In #707 DPI settings untouched and they are loaded from topostats/plotting_dictionary.yaml and appended to the dictionary config["plotting"]["plot_dict"]. The image specific settings have the global parameters (which come from the plotting section of topostats/default_config.yaml) added to their dictionary (see the [call]( config["plotting"] = update_plotting_config(config["plotting"]) to the topostats.utils.update_plotting_config()).

When processing each image that is to saved (controlled by the option image_set in topostats/default_config.yaml) uses the specific configuration deriving from topostats/plotting_dictionary.yaml which included the DPI and has been updated with all other arguments. These are passed in to each stages class (Filter, Grains, Grainstats, Tracing) as a dictionary and used whenever the topostats.plottingfuncs.Images() class is instantiated so that the image specific options are passed in correctly.

This class has many options when it is initialised (see __init__). #707 changed these from defaults explicitly defined in the class definition to be None and if they remain None the values from topostats/topostats.mplstyle are used instead.

        cmap: str | None = None,
        ...
        save_format: str = None,
        ...
        dpi: str | float | None = None,

The values are

Lines 194, 203 and 206 read...

        cmap = mpl.rcParams["image.cmap"] if cmap is None else cmap
        ...
        self.save_format = mpl.rcParams["savefig.format"] if save_format is None else save_format
        ...
        self.dpi = mpl.rcParams["savefig.dpi"] if dpi is None else dpi

For DPI this means that because the values from topostats/plotting_dictionary.yaml are loaded and passed as these the values in the image specific dictionary that are passed in as **kwargs.

To which end I think...

Even better might be if the dpi can be moved to the plotting config so it can be done on a per image basis making the plotting quicker as very high dpi's only need to be done for certain images e.g. dnatracing images.

...is already the case, although I've not explicitly tested this yet (but will in due course).
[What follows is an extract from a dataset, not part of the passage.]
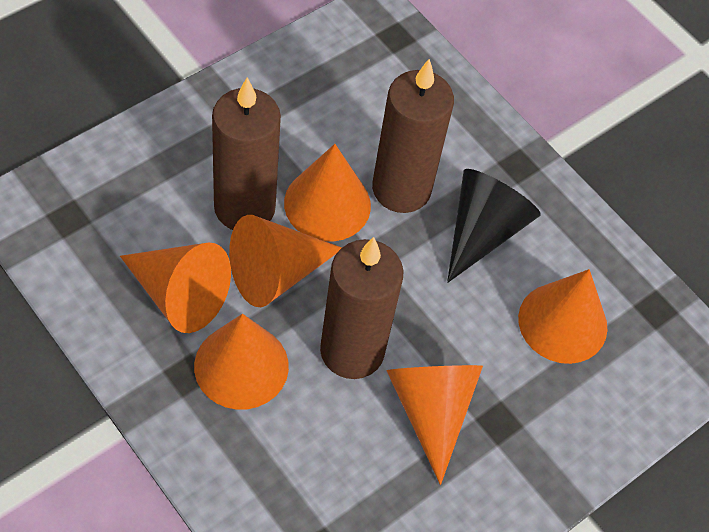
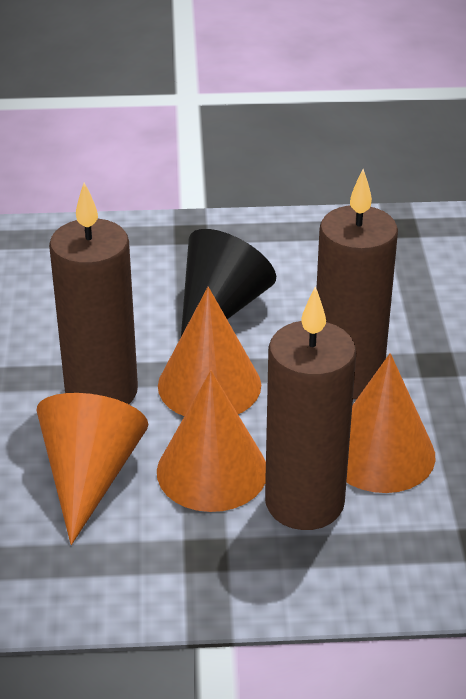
orange cone: 6 -> 4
This leads us on to the other options...

savefig.format / save_format

This wasn't removed from the options in #707 and as per above it should carry through from the topostats/default_config.yaml to the image specific settings that are passed to topostats.plottingfuncs.Image() class where, because they are explicitly included in the dictionary for each image that is passed in as **kwargs and used in favour over the values defined in topostats/topostats.mplsytle as per...
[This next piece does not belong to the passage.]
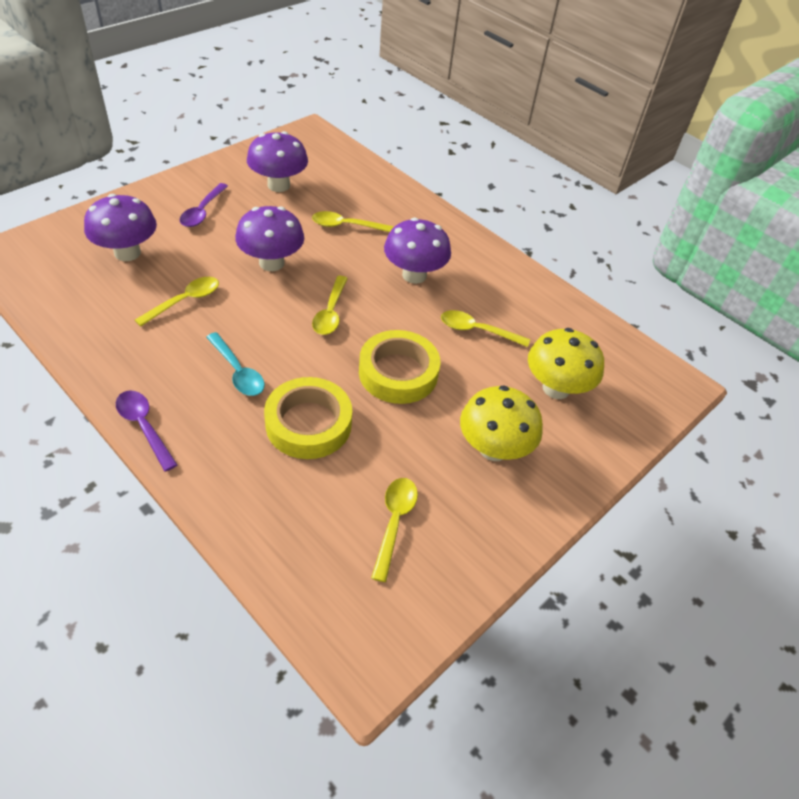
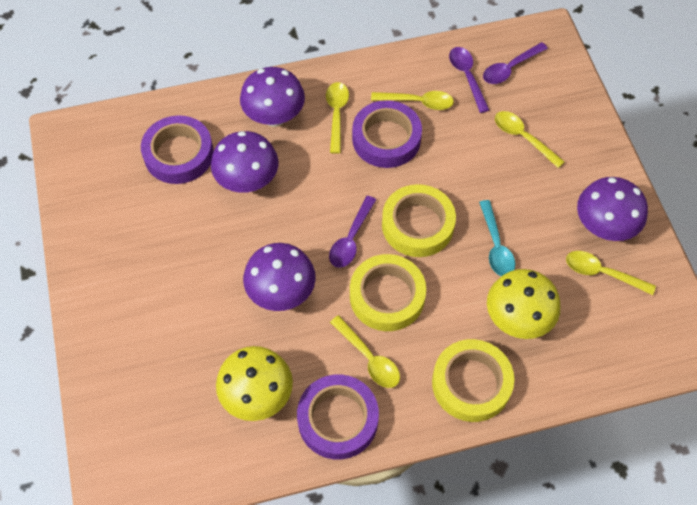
purple spoon: 2 -> 3
purple tape: 0 -> 3
yellow tape: 2 -> 3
        self.save_format = mpl.rcParams["savefig.format"] if save_format is None else save_format

Which leaves us with...

cmap

This was removed in #707 (along with histogram_bins) where it has used the variable name cmap (rather than colourmap or colormap) for some time.

As with DPI and savefig.format/save_format it can be reinstated and because of the "magic" of **kwargs taking an updated dictionary should then make this configurable.

General thoughts/comments

Reinstating cmap returns configuration to be on a parity with the previous state though and for convenience I think it would be relatively easy to add a command line option for these three parameters as the topostats/default_config.yaml is already updated on loading with command line options.

Having all options available in a matplotlibrc file gives the maximum flexibility without the need to write what could easily grow into a large amount of boilerplate code and I'm wary of making everything configurable via such options as it increases the code base and defeats the intention of introducing the topostats/topostats.mplstyle file for doing so. Plots/figures have so many options that they are often most suited to specific plotting and saving in Notebooks, particularly when something bespoke for publications is required (although with tools like Quarto a literate approach to producing slides and papers can be taken so that images are updated inline of manuscripts/slides).

Documentation

An attempt to document a lot of this complexity was introduced in #773 which was merged last week and is available on the documentation website for the latest version under Configuration : Matplotlib Style.

I'll revise this to try and make it clearer in light of the above investigations.